Das Atomzeitalter brach an Aber alle diese herkömmlichen Möglichkeiten werden durch die neuen Waffen, mit denen sich das Atomzeitalter zum Schrecken der Menschheit unerwartet eingeführt hat, weit in den Schatten gestellt. Als die ersten Atombomben über den japanischen Städten Hiroshima und Nagasaki detonierten, hielt die Welt den Atem an. Gegen die Wucht dieses Angriffsmittels schien es keinen Schutz mehr zu geben. In der Tat, die Waffentechnik hatte mit'der Erfindung dieses Angriffsmittels einen Sprung getan, der ohne Vergleich in der bisherigen Entwicklung der Waffentechnik war. Auch die Erfindung des Schießpulvers hatte nicht die gleiche Bedeutung. Wohl wurde damit eine chemische Entdeckung für kriegerische Zwecke ausgenutzt und dadurch die Reichweite wie die Durchschlagskraft des Geschosses erheblich gesteigert. Für die Kampftätigkeit blieb aber der Grundsatz unverändert, mit der Waffe ein bestimmtes Ziel zu treffen. Die Atomwaffe dagegen sucht nicht mehr ein Einzelziel. Sie trifft einen Raum und verwandelt ihn in eine Vernichtungszone. Nicht mehr mit der Kugel oder dem Sprengstück sucht sie den einzelnen Gegner zu treffen, sondern ihre Kräfte sind Luftdruck, Hitze-blitz, Gammastrahlung für den näheren Umkreis und radioaktiver Aschenregen für den weiteren.

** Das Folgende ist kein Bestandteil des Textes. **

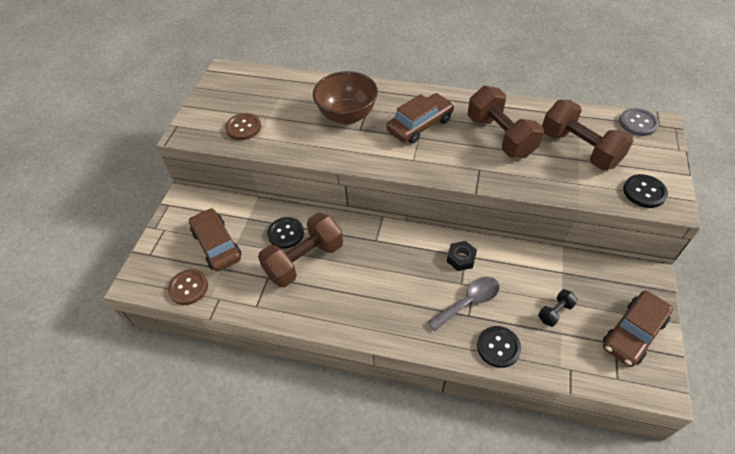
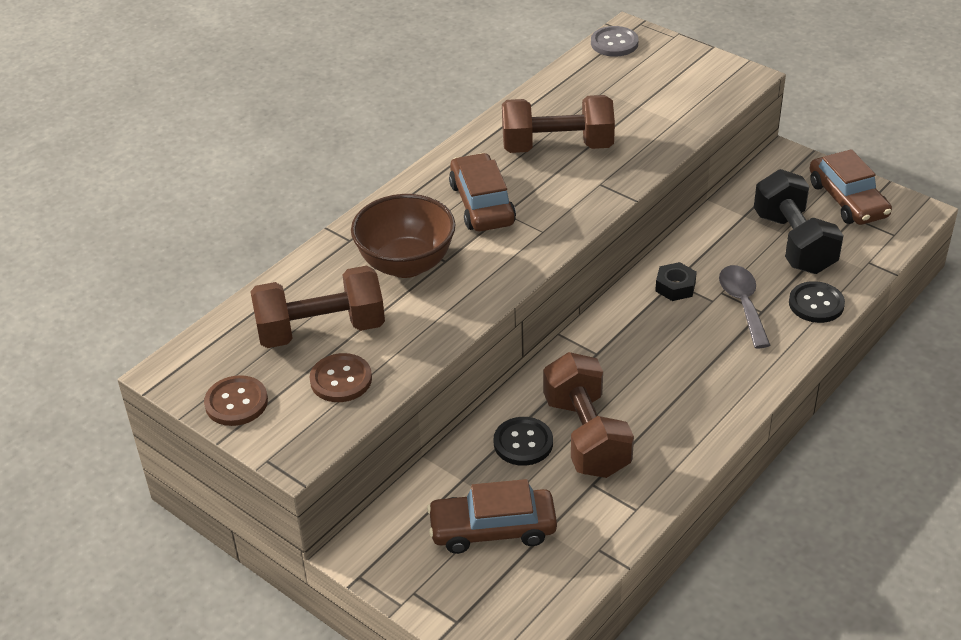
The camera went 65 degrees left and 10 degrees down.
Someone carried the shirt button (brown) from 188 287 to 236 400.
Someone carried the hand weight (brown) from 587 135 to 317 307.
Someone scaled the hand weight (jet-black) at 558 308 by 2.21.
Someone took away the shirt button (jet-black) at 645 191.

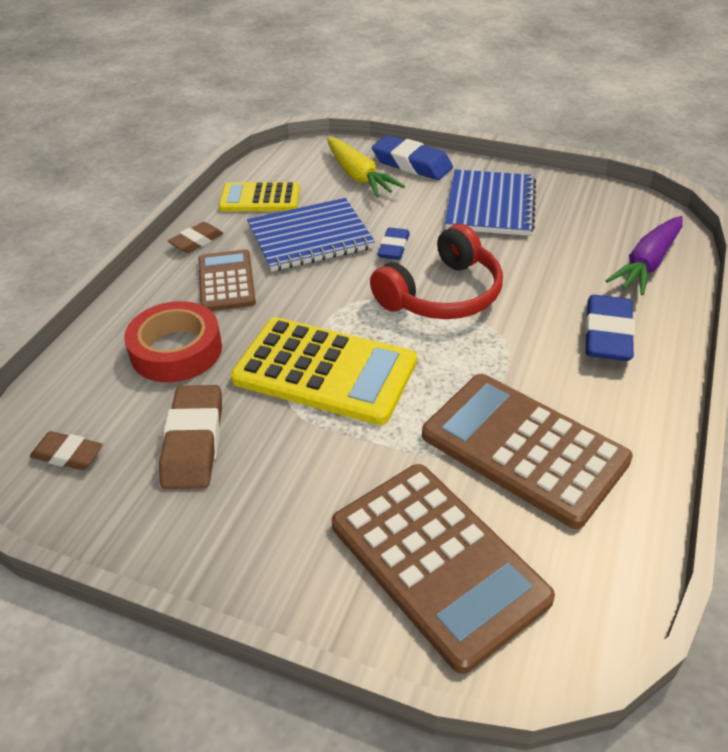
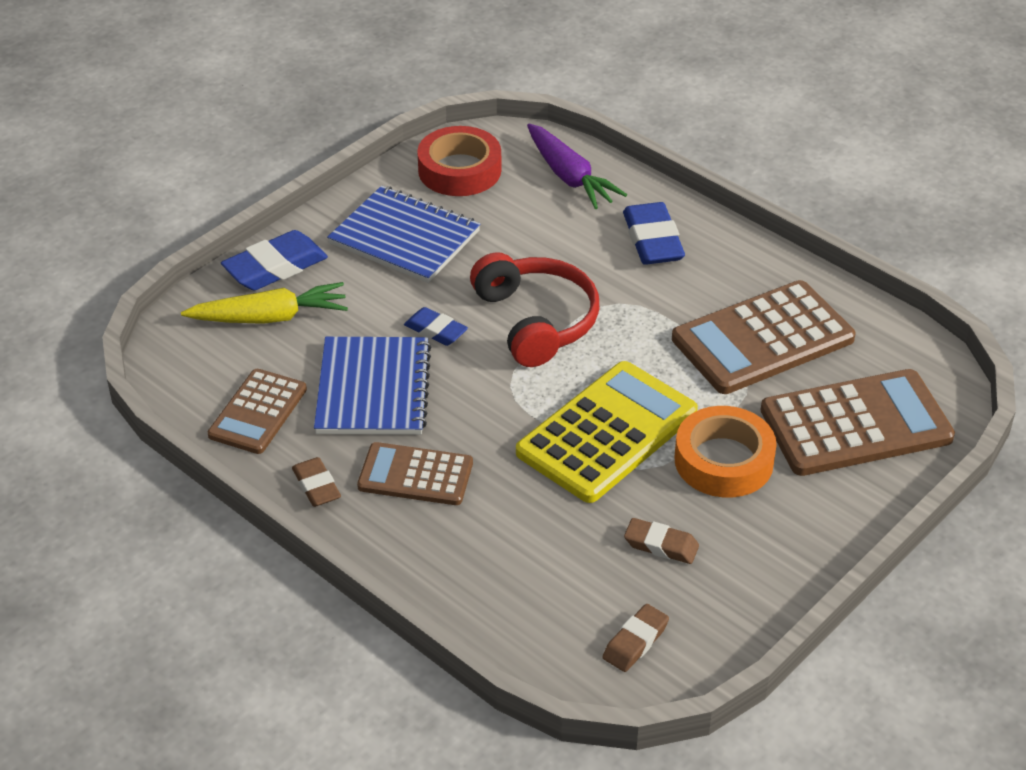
The camera went 70 degrees left and 0 degrees up.
Someone repainted the pocket calculator (yellow) at 259 196, which became the pocket calculator (brown) at 257 411.
Someone carried the tape (red) from 173 341 to 459 161.
Someone rotated the eraser (blue) at 610 328 by 45 degrees clockwise.
Someone scaled the eraser (brown) at 190 437 by 0.61.
Someone put down the tape (bright orange) at 725 452.

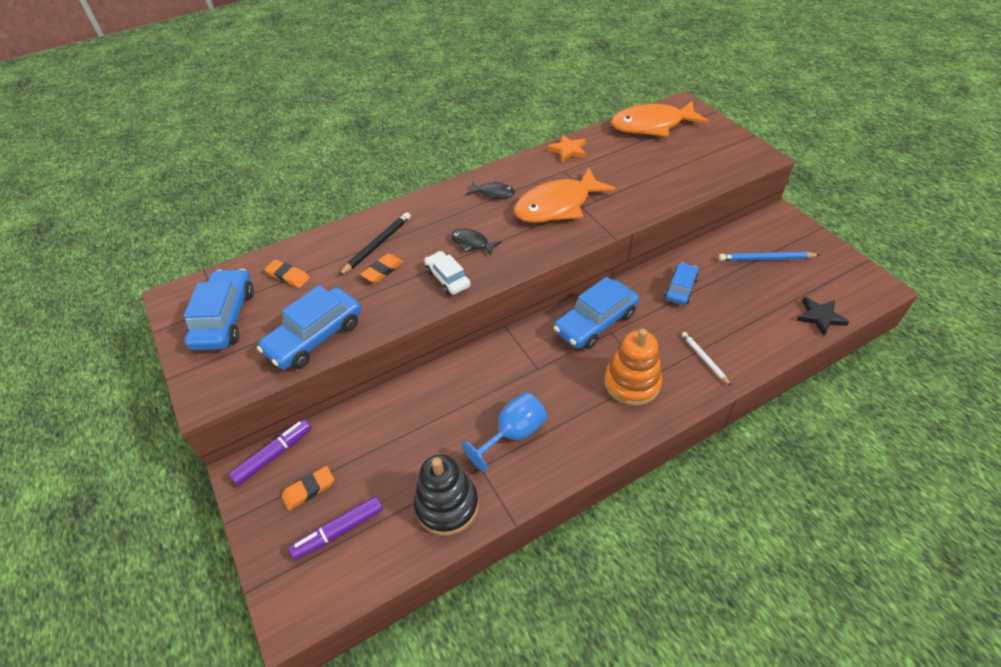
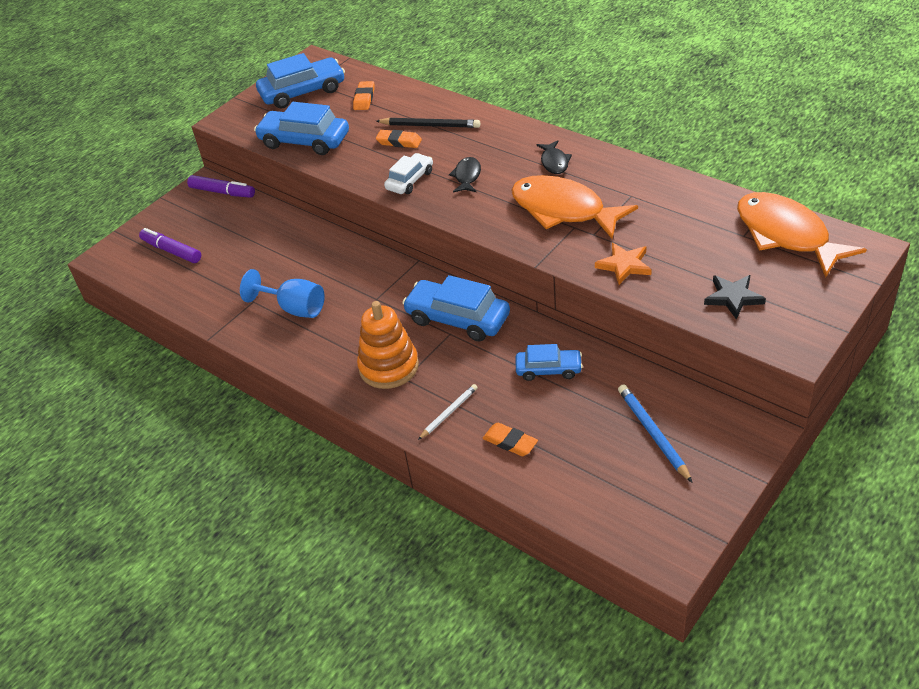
The camera went 70 degrees right and 5 degrees down.
Someone carried the eraser (bright orange) from 308 488 to 510 439.
Someone carried the star shape (bright orange) from 566 148 to 623 264.
Someone carried the star shape (jet-black) from 823 316 to 735 297.
Someone took away the stacking rings (jet-black) at 446 495.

Die Wirkungen der Atombombe Für die Berechnung der Wirkungen atomarer Angriffsmittel wird die Stärke der Bombe zugrunde gelegt, die über Hiroshima und Nagasaki zur Detonation gebracht wurde. Sie gilt als nominelle Atombombe und wird als X-Bombe bezeichnet. Durch Hinzufügen der entsprechenden Zahl zum X wird die größere oder geringere Stärke einer Atombombe ausgedrückt. Diese nominelle Atombombe setzte ein Energieäquivalent frei, das der Energieentwicklung von 20 000 t Sprengstoff Trinitrotoluol entspricht. Sie wurde in einer Höhe von 600 m über dem Erdboden gezündet.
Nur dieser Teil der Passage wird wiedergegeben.